El narrador se marcha de la ceremonia para luego ofrecer un testimonio de estos discursos que provienen de la ignorancia y de una voluntad de negar la complejidad del otro. Frente al golpe que experimenta Frank con la pérdida de su hijo el narrador sufre un segundo golpe, ese “morir a cada instante” que ha anunciado el poema de Vallejo y que también aparece en otro de sus poemas más célebres, “Los heraldos negros” (“Hay golpes en la vida, tan fuertes… ¡Yo no sé!”). Una muerte que no es la muerte definitiva pero que forma parte de un golpe impactante que se sufre a partir de una herida infligida al otro y la pobreza de un prejuicio que encuentra una audiencia receptiva y que separa y divide a dos comunidades (unos que asienten y otros que deben permanecer en silencio).
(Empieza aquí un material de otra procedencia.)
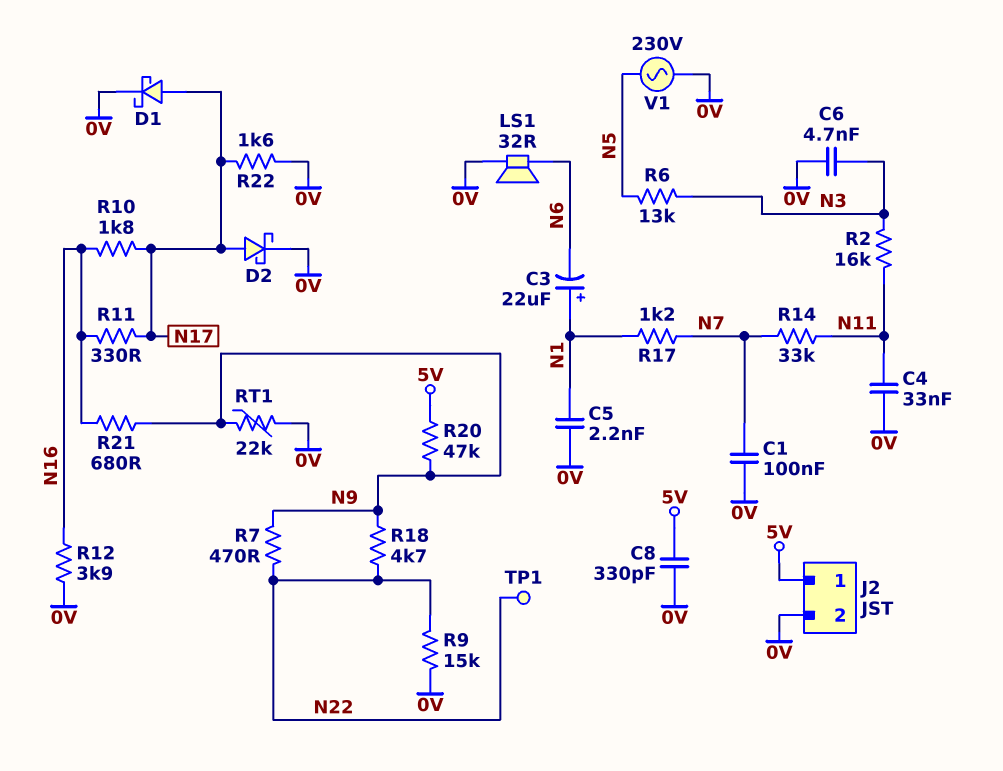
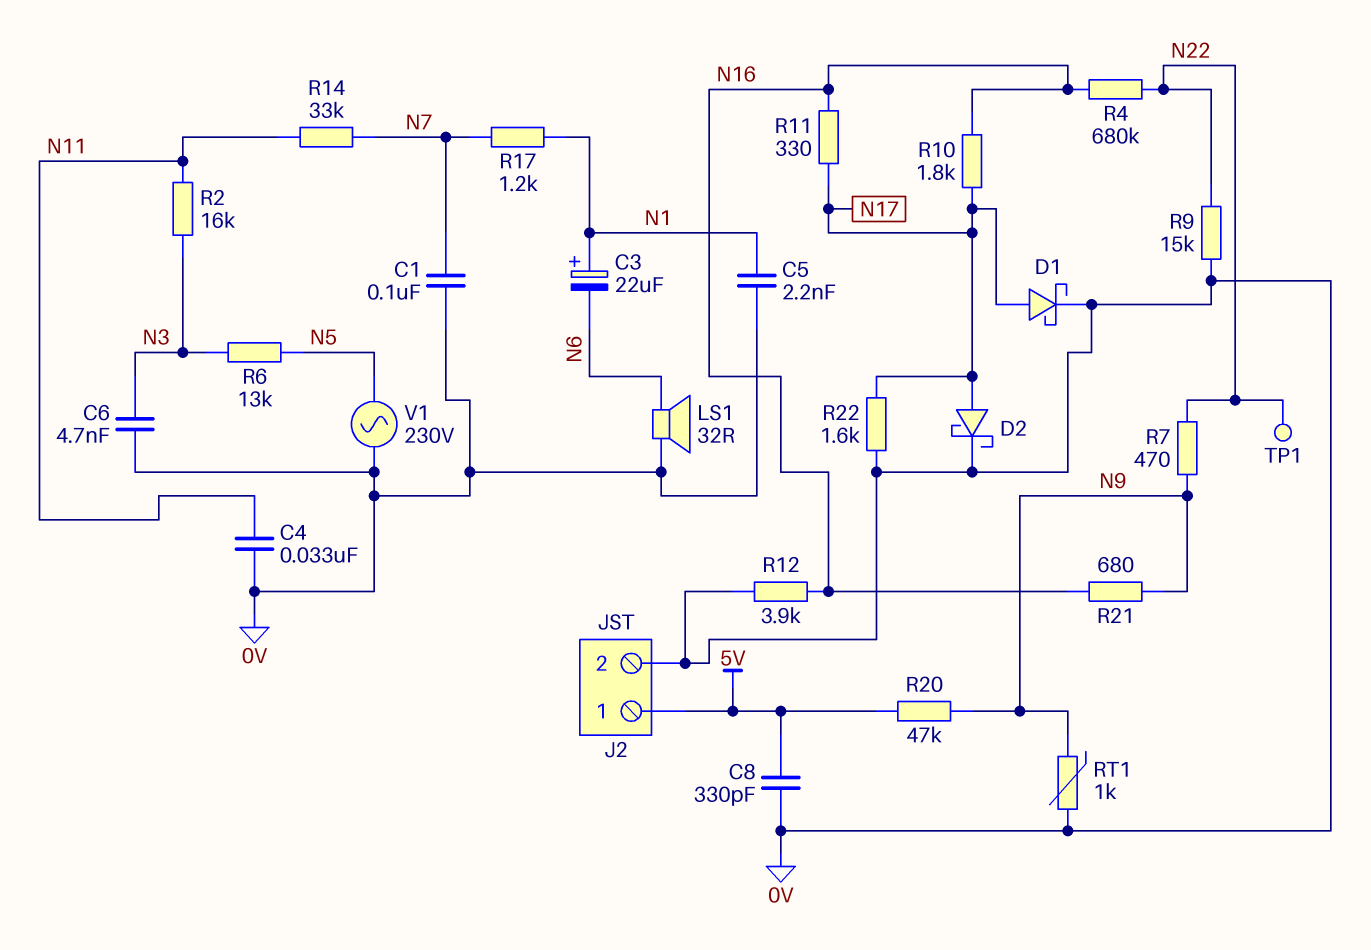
R4: none -> 680k (N16, N22)
R18: 4.7k (N9, N22) -> none
RT1: 22k (0V, N9) -> 1k (0V, N9)

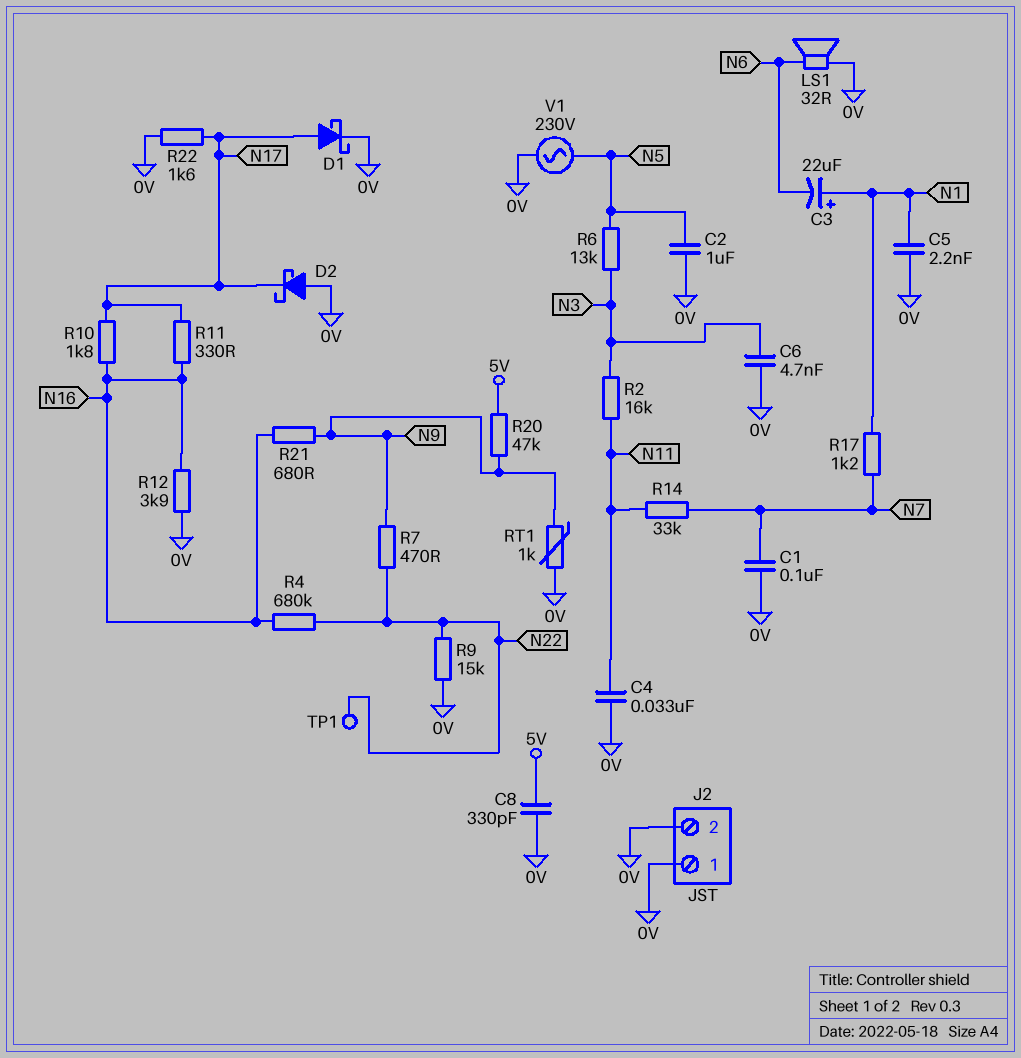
C2: none -> 1uF (0V, N5)
D2: schottky (A N17, K 0V) -> schottky (A 0V, K N17)
J2 pin 1: 5V -> 0V

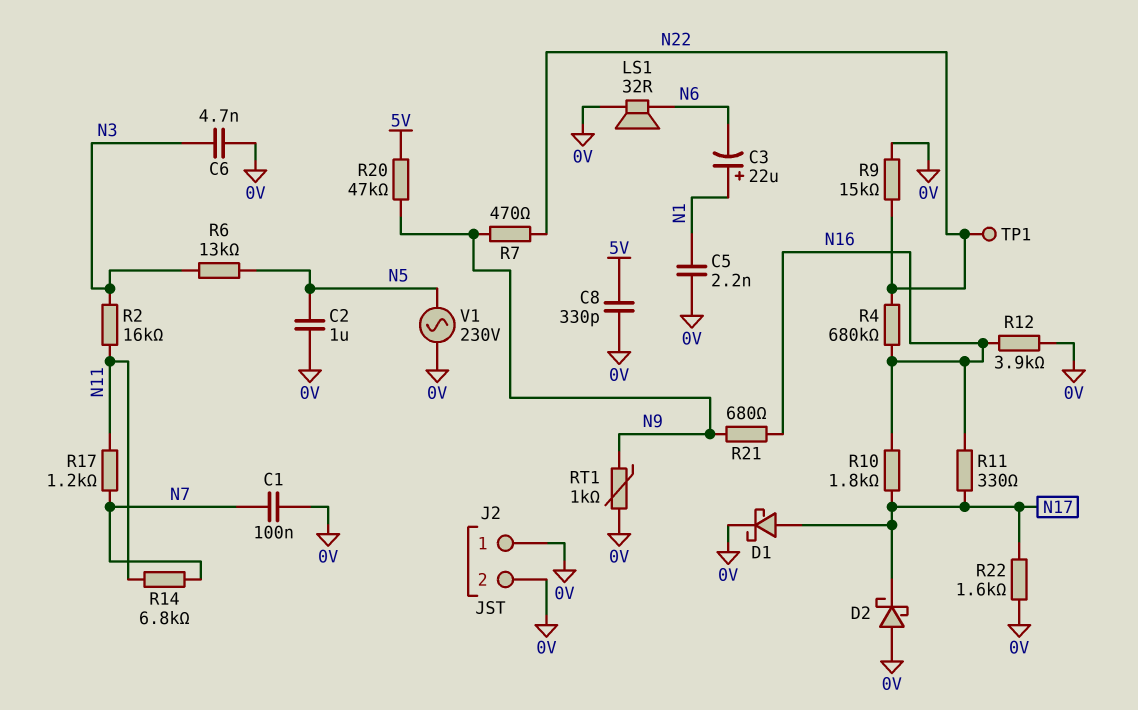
C4: 33nF (0V, N11) -> none
R14: 33k (N7, N11) -> 6.8k (N7, N11)
R17: 1.2k (N1, N7) -> 1.2k (N7, N11)

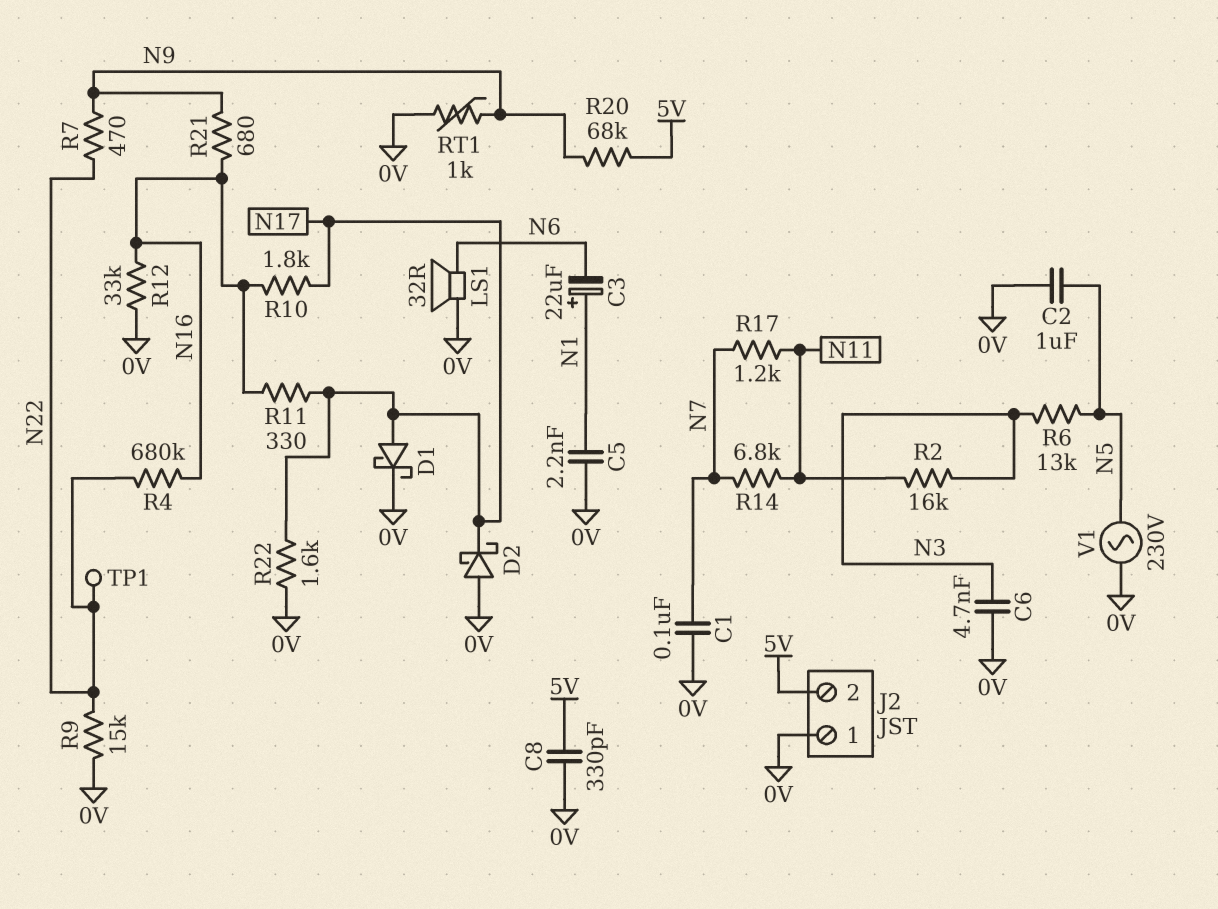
J2 pin 2: 0V -> 5V
R12: 3.9k (0V, N16) -> 33k (0V, N16)
R20: 47k (5V, N9) -> 68k (5V, N9)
De esta manera no es casual que la primera narración lleve el título de “Preludio” (“lo que precede y sirve de entrada, preparación o principio a una cosa”). El preludio prepara el camino para “los tres golpes” siguientes, es decir, para el reconocimiento de otras heridas.
La crónica titulada “La 20” nos presenta a otro personaje, el poeta de la 20, quien habita en un barrio de Santurce, cerca de la Fernández Juncos y la Ponce de León. Las escenas de reconocimiento en esta crónica son ahora recíprocas y múltiples. Por un lado, la sexualidad del narrador se revela en las miradas extrañadas tanto del dueño dominicano de un negocio (“Sorprendido de que no hago ningún avance” con el poeta; 22), como del poeta mismo cuando se conocen (“Él me miraba desconfiado, tratando de descifrar si lo que yo hablaba tenía otro sentido”; 23). La amistad entre ambos también genera miradas raras de los demás, seguramente por la visibilidad inusual de una contradicción entre el narrador y el poeta. Los únicos que ven y tratan al amigo como igual es un grupo de jóvenes universitarios que se dedican al teatro. El amigo poeta dice que vive en el barrio hace seis meses y que ha tenido que deambular por las calles por problemas con su madre. Lo acompaña un perro sin nombre, sale por las noches y duerme de día, no trabaja ni tiene identificación, ha estado preso y tiene dos hijos (uno reconocido legalmente por el actual marido de la madre). También compone canciones y sueña con hacerse famoso. En muchos sentidos el poeta de la 20 es descrito como un extranjero (o un extraño) en su propio país, un “inmigrante” en un barrio nuevo para él, venido a menos y que no participa de la economía formal del trabajo asalariado como lo hacía Frank. Pese a esto, el narrador le otorga reconocimiento como ser humano y como poeta (o sea, no existe “the projection of danger onto the figure of the stranger”, citando a Sarah Ahmed, Strange Encounters 32).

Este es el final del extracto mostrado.